A new program announced as a part of Wednesday’s provincial budget could improve speed and access to addictions treatment in Prince Albert.
As part of the province’s record-breaking announcement of over $400 million province-wide for mental health and addictions, $1.8 million was set aside for the creation of three new Rapid Access to Addiction Medicine (RAAM) clinics, one each in Saskatoon, Regina and Prince Albert.
Scott Livingstone, CEO of the Saskatchewan Health Authority, characterized the announcement as a pleasant surprise.
“They are one piece that will help us have people access addictions treatment earlier,” Livingstone said. ‘They are just one piece of a spectrum of different components of care.”
While the model is new to Saskatchewan, it has been used successfully in other provinces, Livingstone continued. He added that funding has been provided to the SHA to define what the Prince Albert team looks like and recruit staff this year.
“(RAAM) allows patients who have made a decision to seek treatment for their addiction to access therapy quicker,” he said.
“We create multidisciplinary teams that are in place … to make sure we can bring (patients) into treatment programs.”
While it does serve as another means to connect patients to other resources, Livingstone said the RAAM teams also serve another purpose.
‘it is set up in a way to immediately get care because we know that when people have delays to get access to care, they continue to have a cycle of addictive behaviour.”
An example would be getting patients on methadone therapy while working to connect them to the rest of the health care system.
While that was the only mental health initiative that is definitely coming to Prince Albert, the city could also benefit from other increases in health and mental health funding.

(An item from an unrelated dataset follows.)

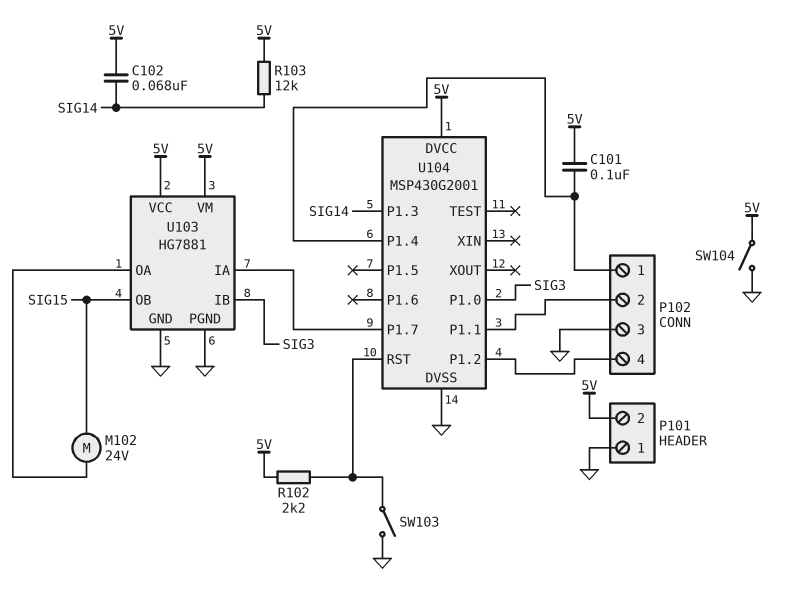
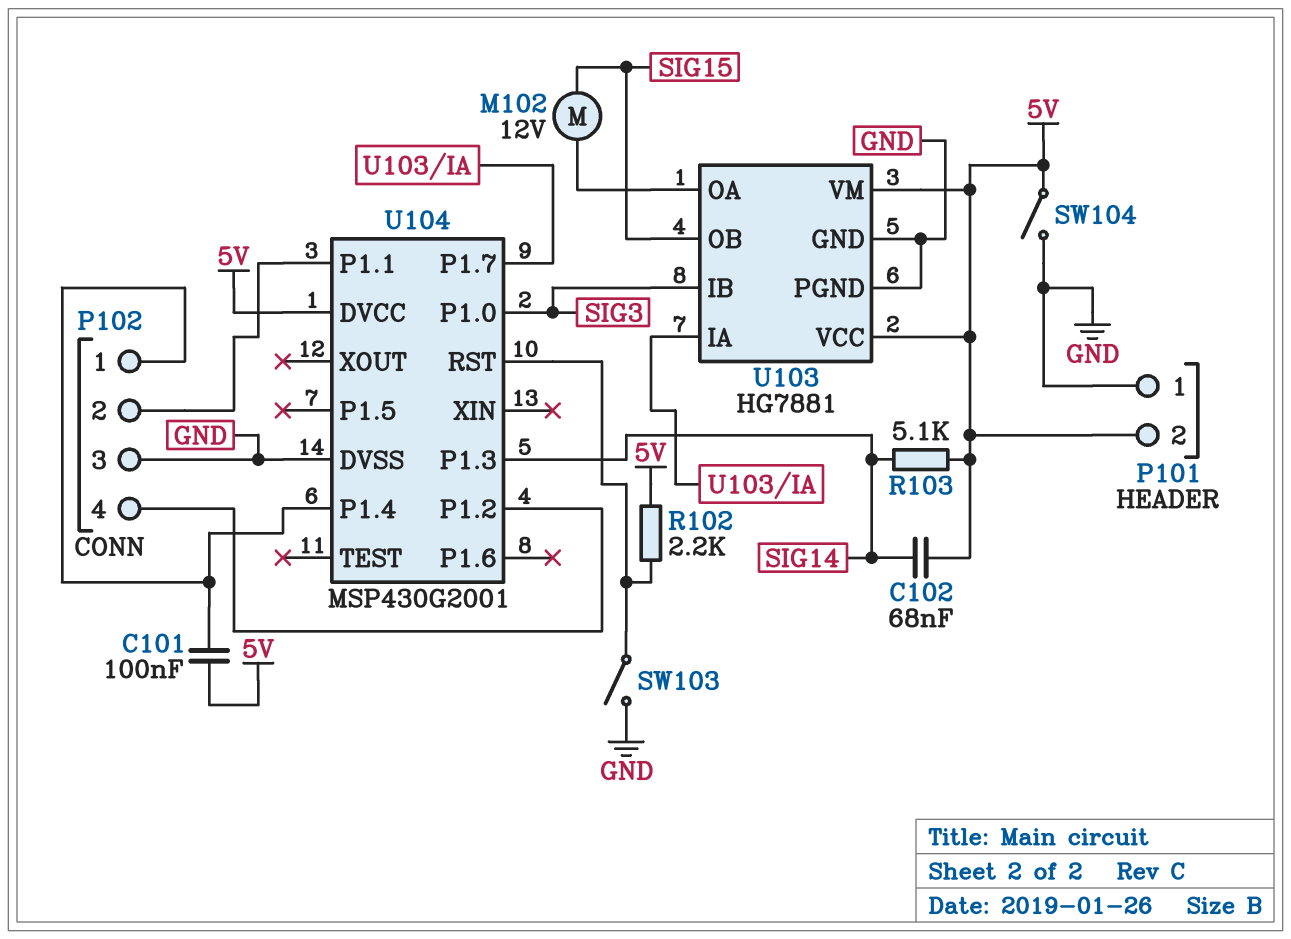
M102: motor 24V (SIG15, U103/OA) -> motor 12V (SIG15, U103/OA)
R103: 12k (5V, SIG14) -> 5.1k (5V, SIG14)

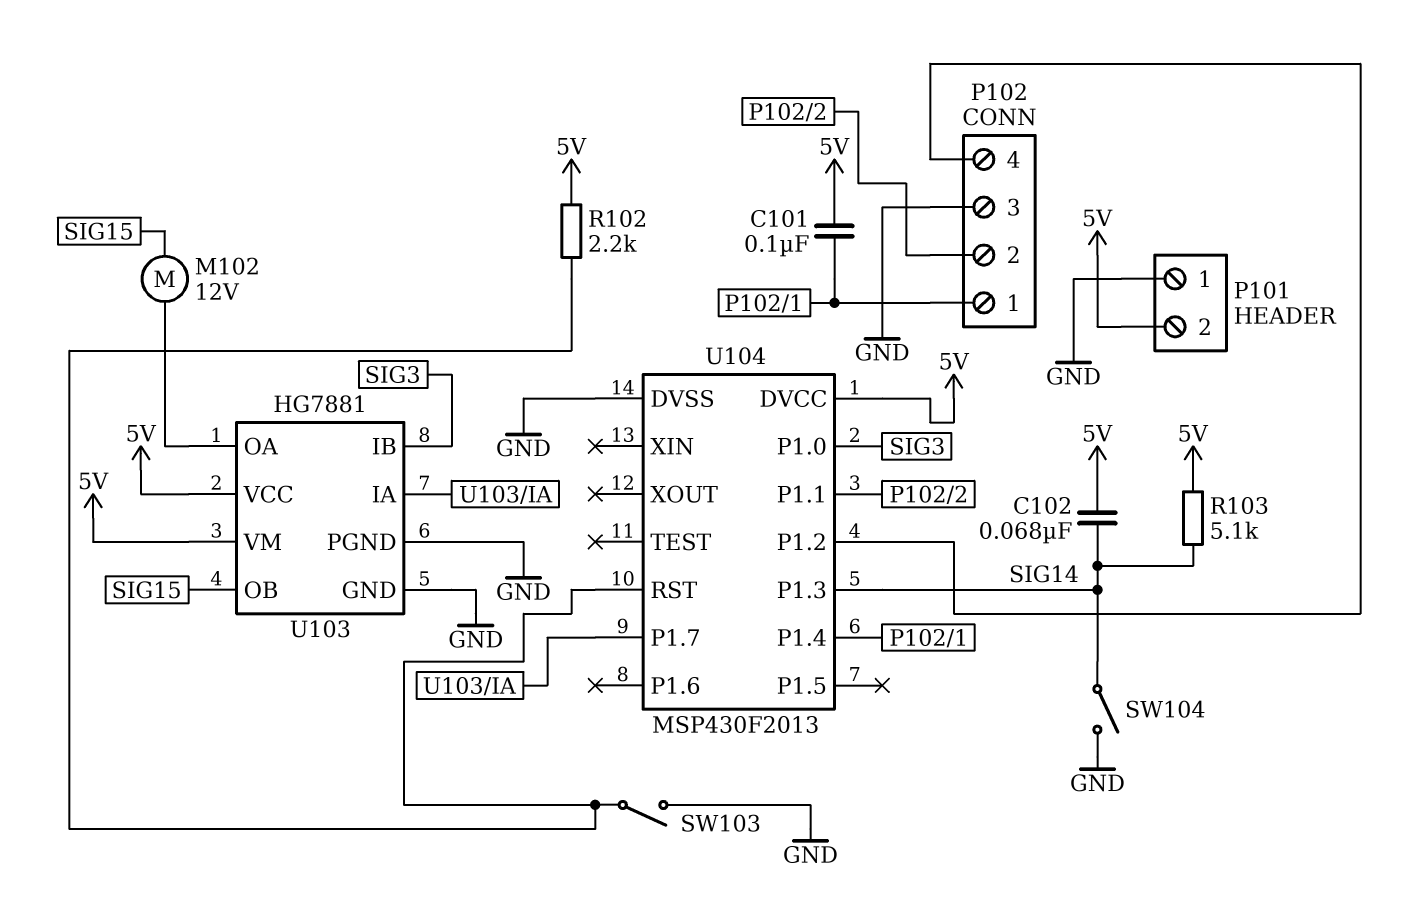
SW104: switch (5V, GND) -> switch (GND, SIG14)
U104: MSP430G2001 -> MSP430F2013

The provincial government set aside funding for about 128 beds throughout the province to help transition people to and from detox and back to the community.
The SHA will be working with community-based organizations. Those organizations will apply for the beds through a request for proposal tender process, with winning bids awarded funding to operate the mental health and addictions beds.

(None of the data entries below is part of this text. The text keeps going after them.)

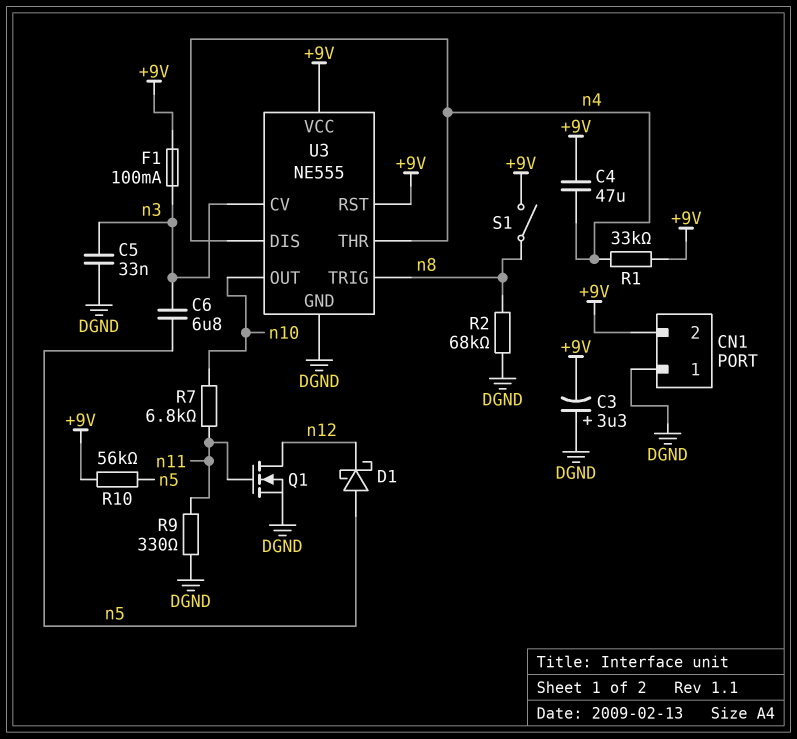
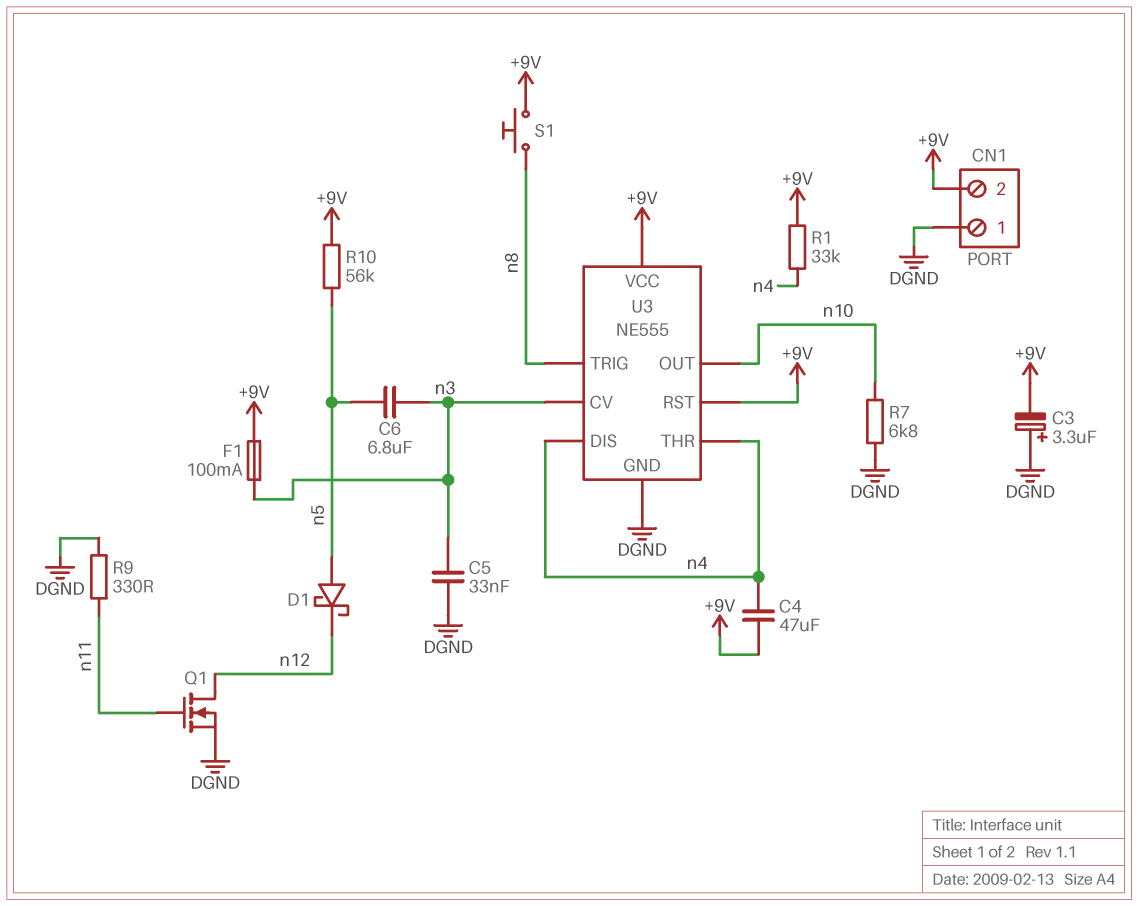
R2: 68k (DGND, n8) -> none
R7: 6.8k (n10, n11) -> 6.8k (DGND, n10)
S1: switch (+9V, n8) -> button (+9V, n8)

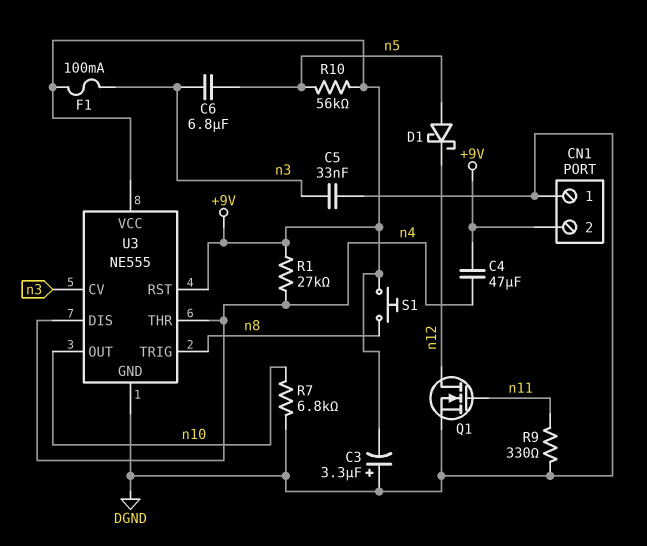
R1: 33k (+9V, n4) -> 27k (+9V, n4)

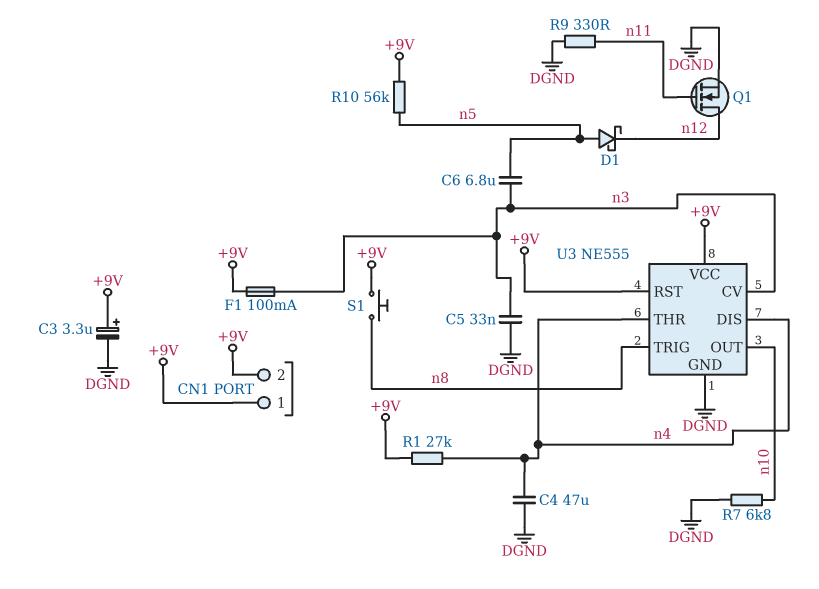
C3: 3.3uF (plus DGND, minus +9V) -> 3.3uF (plus +9V, minus DGND)
C4: 47uF (+9V, n4) -> 47uF (DGND, n4)
CN1 pin 1: DGND -> +9V

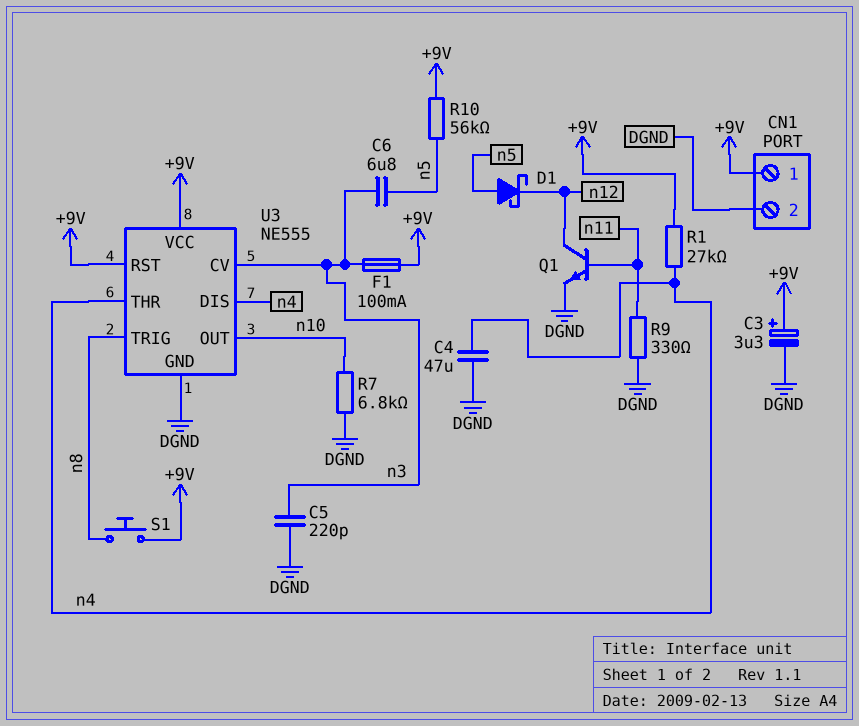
C5: 33nF (DGND, n3) -> 220pF (DGND, n3)
CN1 pin 2: +9V -> DGND
Q1: NMOS (G n11, D n12, S DGND) -> NPN (B n11, C n12, E DGND)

“Throughout the province, and particularly in our larger centres where we see those pressures — P.A., Regina and Saskatoon — there is a need for community-based beds that help support treatment of mental health and addictions patients,” Livingstone said.
Those beds, he added, will help keep patients out of acute care facilities such as hospitals if they don’t need to be hospitalized.
The province also promised to fund more doctors and specialists. Again, Livingstone couldn’t say for sure where those physicians will end up, but he did say the SHA will take a province-wide approach to assess different communities’ needs and determine where best to place new medical staff. The same is true with the allocation of increased operating funding.
“Not all of the money is being spent in Saskatoon or Regina,” he said.
‘The money will be spread across SHA priorities, which we will define in upcoming weeks.”
Capital funding for hospitals a ‘very, very positive sign’
The province’s commitment to spend $2.5 million on each of Prince Albert and Weyburn hospital projects was praised by Livingstone as a sign that development is just around the corner.
“We’ve already spent a large amount of money on functional planning for P.A. and Weyburn,” he said.
“This is the next step to providing resources to both communities and our teams … which will take that design and build a business case we will submit to SaskBuilds for approval of the build for both facilities.”
Whether construction on either project will begin is a government decision, he said, not an SHA one.
Livingstone said that both projects have already had significant funding allocated to them for design work. While Prince Albert’s hospital was determined by the government to be 100 per cent provincially funded, in Weyburn, the community has been tasked with fundraising 20 per cent of the costs.
He denied that the split funding indicated that one project is of higher priority than the other.
‘This is a good sign for both facilities,” he said. “I don’t think either one is being favoured over the other. In our opinion, we would like to see both go forward as quickly as possible.”
Livingstone wouldn’t say when he expects construction to begin but added that the two projects are the only hospital redevelopments on their radar, which makes the commitment of pre-development funding a “very, very positive sign.
“I couldn’t say that it’s a lock for next year, but I will say that it’s very positive,” he said.
“We view this as a … positive sign in the next step for getting (the Victoria Hospital project redevelopment) closer to reality.”